Yes, I hear it many factors go into the feathering. Personally, I rarely get feathering and I use cheap printer/photocopy paper at work and regular notebooks and composition books at home. I don't have the funds to buy Rhodia or Clairfontaine paper which I hear is AWESOME with fountain pens.

If we are talking about where to buy pens, paper, etc. I highly suggest Jet Pens and The Goulet Pen Company. Jet Pens is where I got my stuff and they sell all sorts of writing supplies from Asia (mainly Japan) which is great for my smaller Asian hands (no more asking my family to buy them for me when they fly over) and the prices are good. The Goulet Pen Company is based in Virginia, and I hear from a TON of serious fountain pen folks at the Fountain Pen Network message board (it's like the Kindle Boards) that they are the best, and they deal exclusively with fountain pens and accessories. They are a small business that is slowly getting bigger, and are always available for questions and recommendations. They even post on the Fountian Pen Network message board, and you can find their YouTube videos on fountain pen 101 and discussions under their account name: Ink Nuveo (spellcheck). Plus I hear they add some candy in your order. 

Happy writing!

Tris


----------



## 31842 (Jan 11, 2011)

SOLD!  So I'm starting off with the Safari pen and just added it to my Amazon shopping cart, but I'm in love with that Jet Pens site, Tris.  Which are the pens you use for your smaller hands?  I have little hands, too, and would love to find something that fits my grip.


----------



## 31842 (Jan 11, 2011)

P.S.  For a non-fountain pen option, I just used a co-worker's Uni-ball Vision Needle Micro.  So smooth, no feathering, lovely ink...  It is like writing with a little piece of heaven.


----------



## Vegas_Asian (Nov 2, 2008)

Jetpen is where I got the nibs. There are so many accessories I want from their site

Sent from my Desire HD using Tapatalk 2


----------



## Mike D. aka jmiked (Oct 28, 2008)

For routine use, I have two favorites: the Uni-ball Vision Micro for jotting things down, and the Uni-ball Vision Fine for check writing and other work where I want a slightly broader line.

When I just want to enjoy the writing, I get out my Parker Duofold with an Extra Fine nib.
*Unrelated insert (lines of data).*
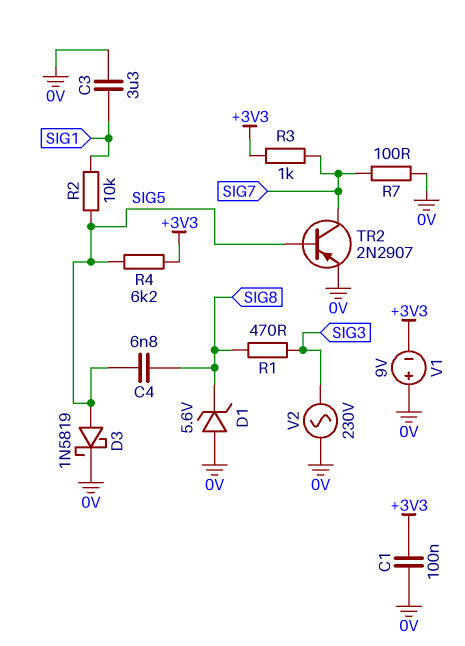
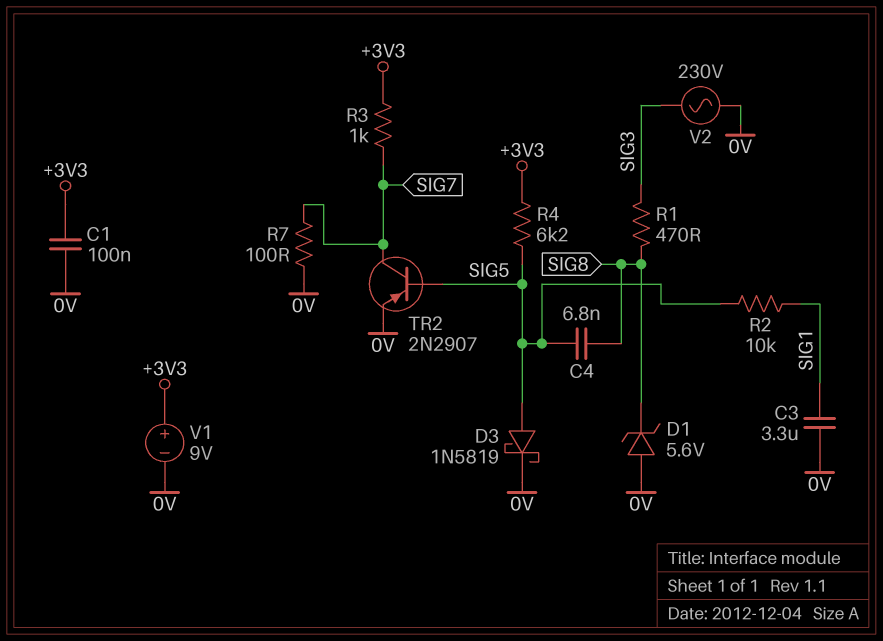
V1: 9V (plus 0V, minus +3V3) -> 9V (plus +3V3, minus 0V)

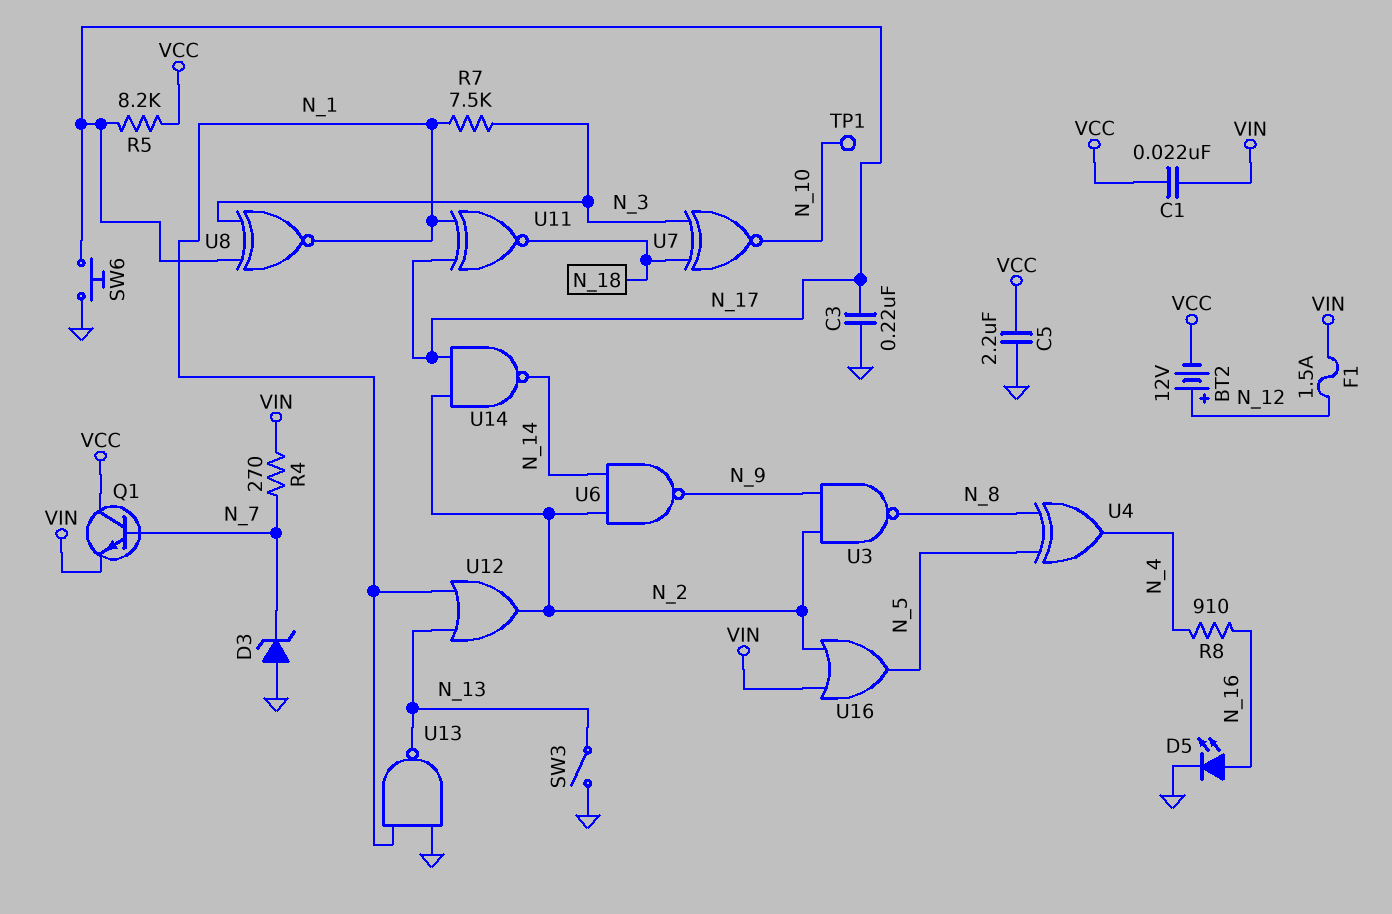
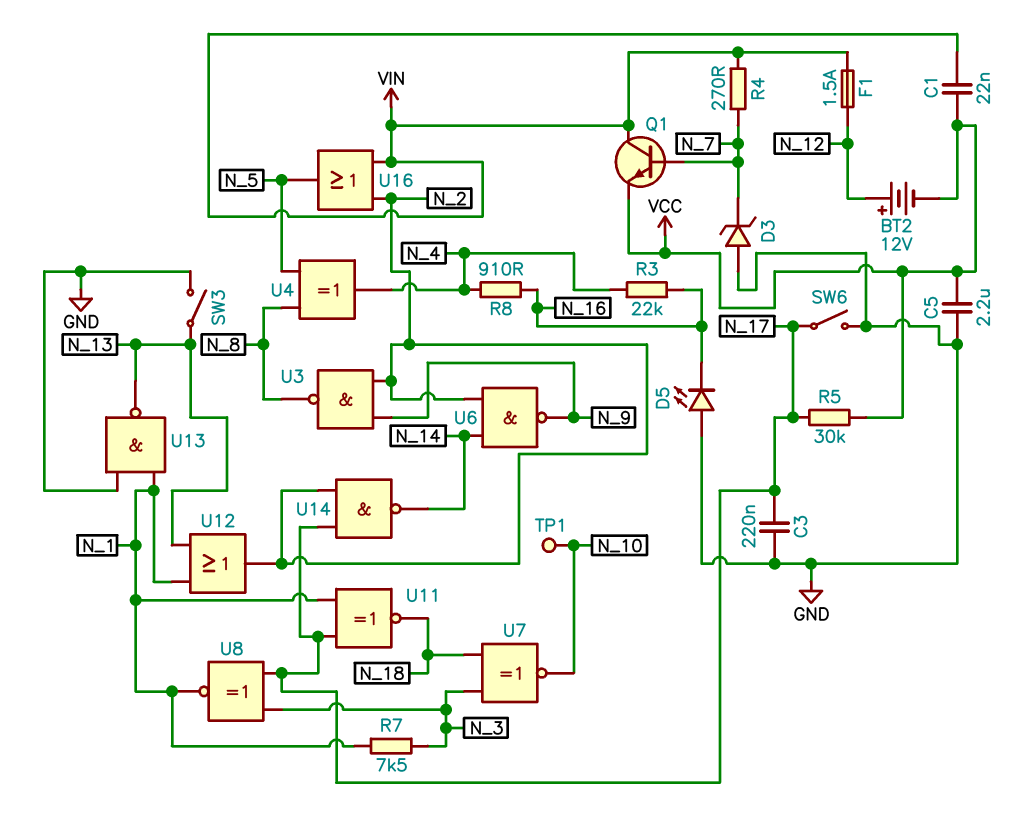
D5: LED (A N_16, K GND) -> LED (A GND, K N_16)
Q1: NPN (B N_7, C VCC, E VIN) -> NPN (B N_7, C VIN, E VCC)
R3: none -> 22k (N_4, N_16)
R5: 8.2k (N_17, VCC) -> 30k (N_17, VCC)
SW6: button (GND, N_17) -> switch (GND, N_17)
Here are my favorite writing instruments:










Above: Duofold fountain pen at top, Duofold rolling writer next down, Duofold pencil next, Mont Blanc 144 at bottom.










Above: Duofold pen with Extra Fine nib. Beautiful work.
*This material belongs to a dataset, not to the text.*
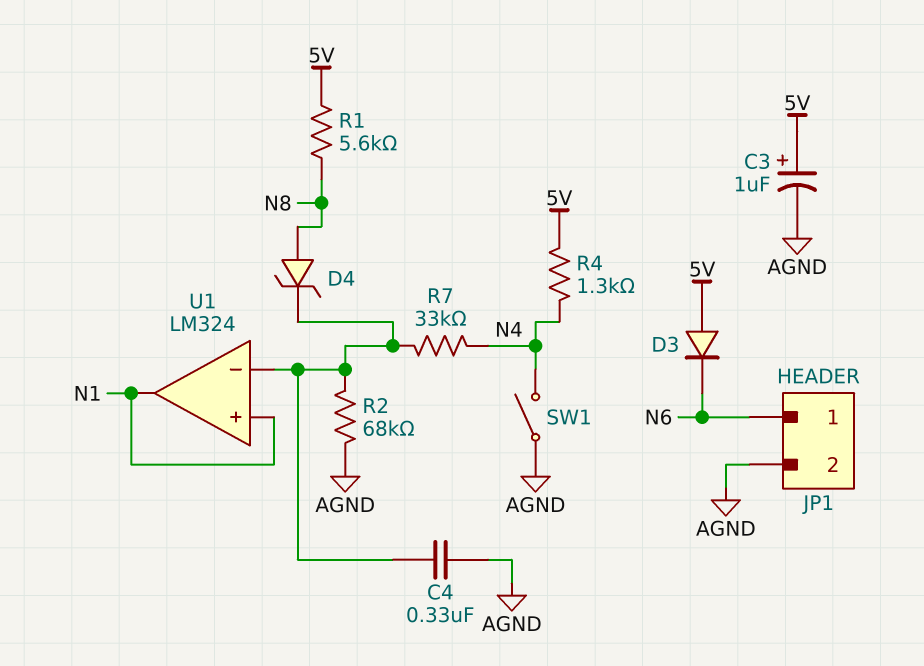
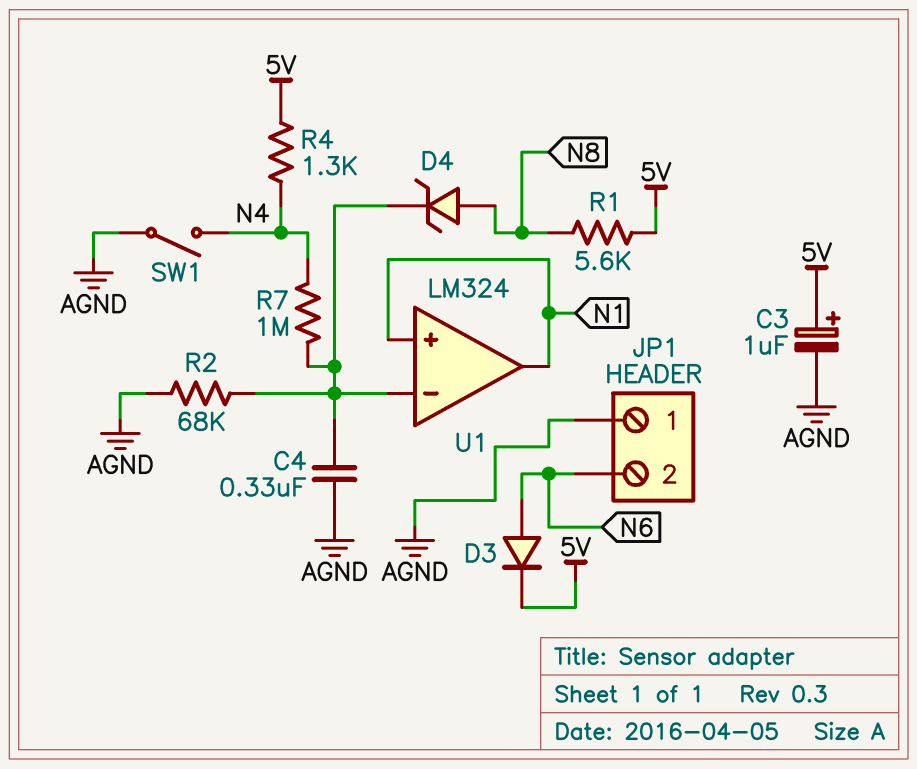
D3: diode (A 5V, K N6) -> diode (A N6, K 5V)
JP1 pin 1: N6 -> AGND
JP1 pin 2: AGND -> N6
R7: 33k (N4, U1/in-) -> 1M (N4, U1/in-)

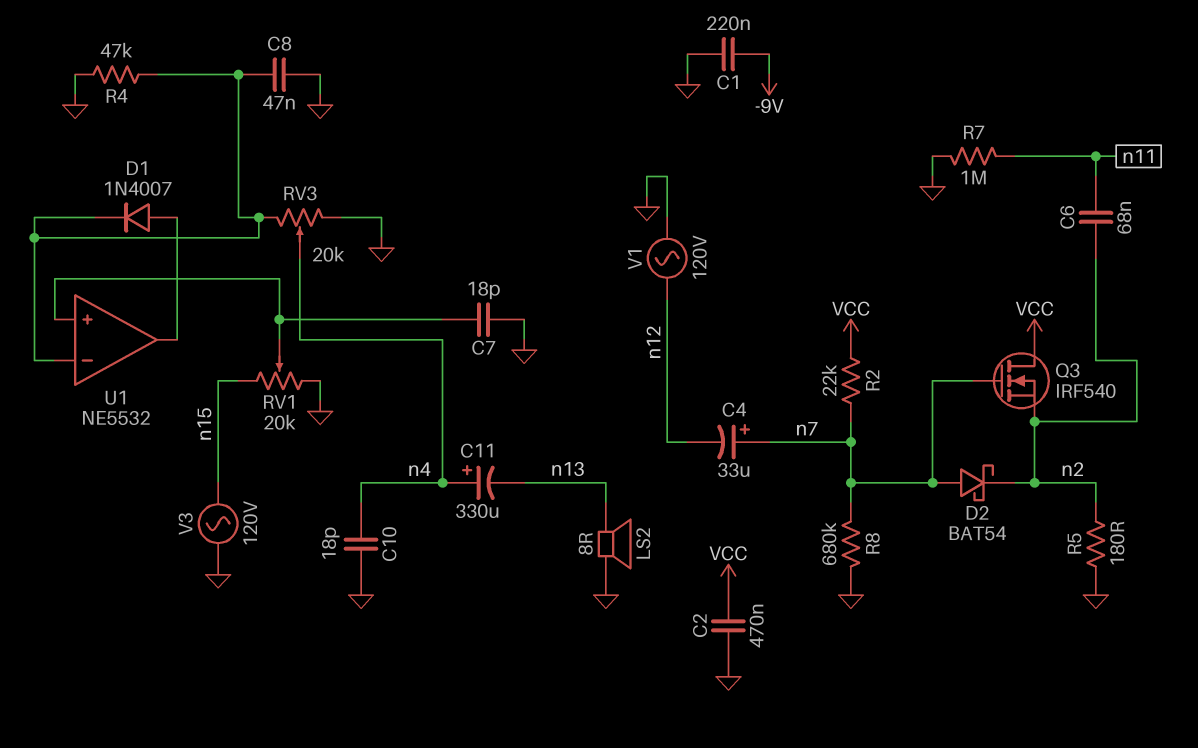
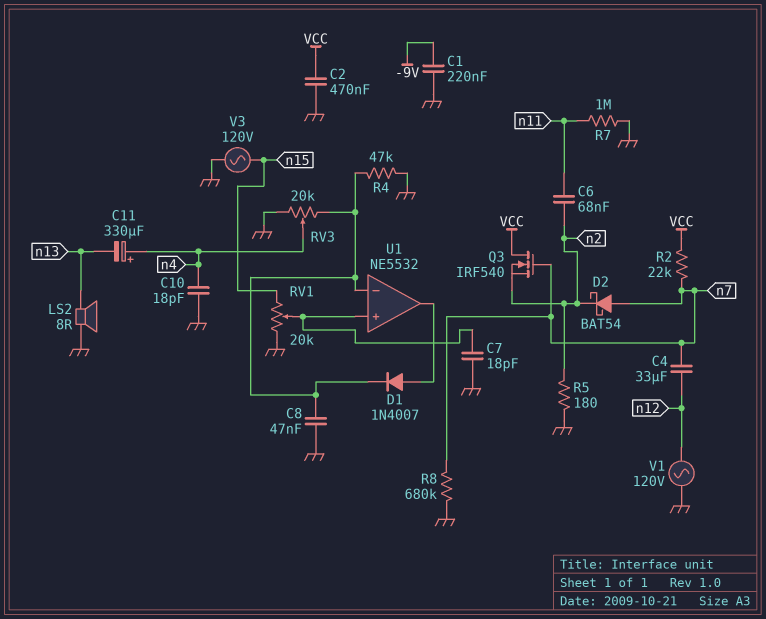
C4: 33uF (plus n7, minus n12) -> 33uF (n7, n12)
Above: The two models of Uni-ball rolling writer I use most. I've been using these for years, and they have never let me down.

Mike


----------



## Tris (Oct 30, 2008)

KateDanley said:


> SOLD! So I'm starting off with the Safari pen and just added it to my Amazon shopping cart, but I'm in love with that Jet Pens site, Tris. Which are the pens you use for your smaller hands? I have little hands, too, and would love to find something that fits my grip.
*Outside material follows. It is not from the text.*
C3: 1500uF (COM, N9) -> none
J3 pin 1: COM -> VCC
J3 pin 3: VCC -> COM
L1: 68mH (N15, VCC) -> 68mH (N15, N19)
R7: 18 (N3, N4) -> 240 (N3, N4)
I hope you love your new Lamy Safari! Let me know how it works for you! Though be aware that there is a specific way to hold a Lamy pen due to the cut outs for your fingers. Some people don't like that, and find it annoying. Personally, it fits great for my hands. I hear some people have had some nib issues as well, but mine is fine as a medium (I haven't tried the Fine--yet or the Extra Fine--which I hear can get scratchy).

As for the smaller pens, my family has always sent me a variety. I'm still using some thin Dong-A Miffy gel pens, but miss my Zebra Pticolon Gel Ink Pens (scented) and Gelly Roll Gel Ink Pens. My last pen was thin diameter barrel(which I enjoy), fine point ballpoint pen from Zebra. Zebras are usually my best bet after G2s. I am also using a Uni-Ball Signo Premier 207. The ink is suppose to be good for writing checks and other secure documents. I was surprised how much I enjoy using this pen, but it's mainly due to the really squishy gel grip.  I am thinking about getting their slimmer version from Jet Pens...

Tris


----------



## Vegas_Asian (Nov 2, 2008)

So used to my fountain pens and my livescribe pen (digitally records handwriting, audio, and their relationship to one another. Syncs to my computer.) That I rarely use regular pens cuz they feel too thin of too light. 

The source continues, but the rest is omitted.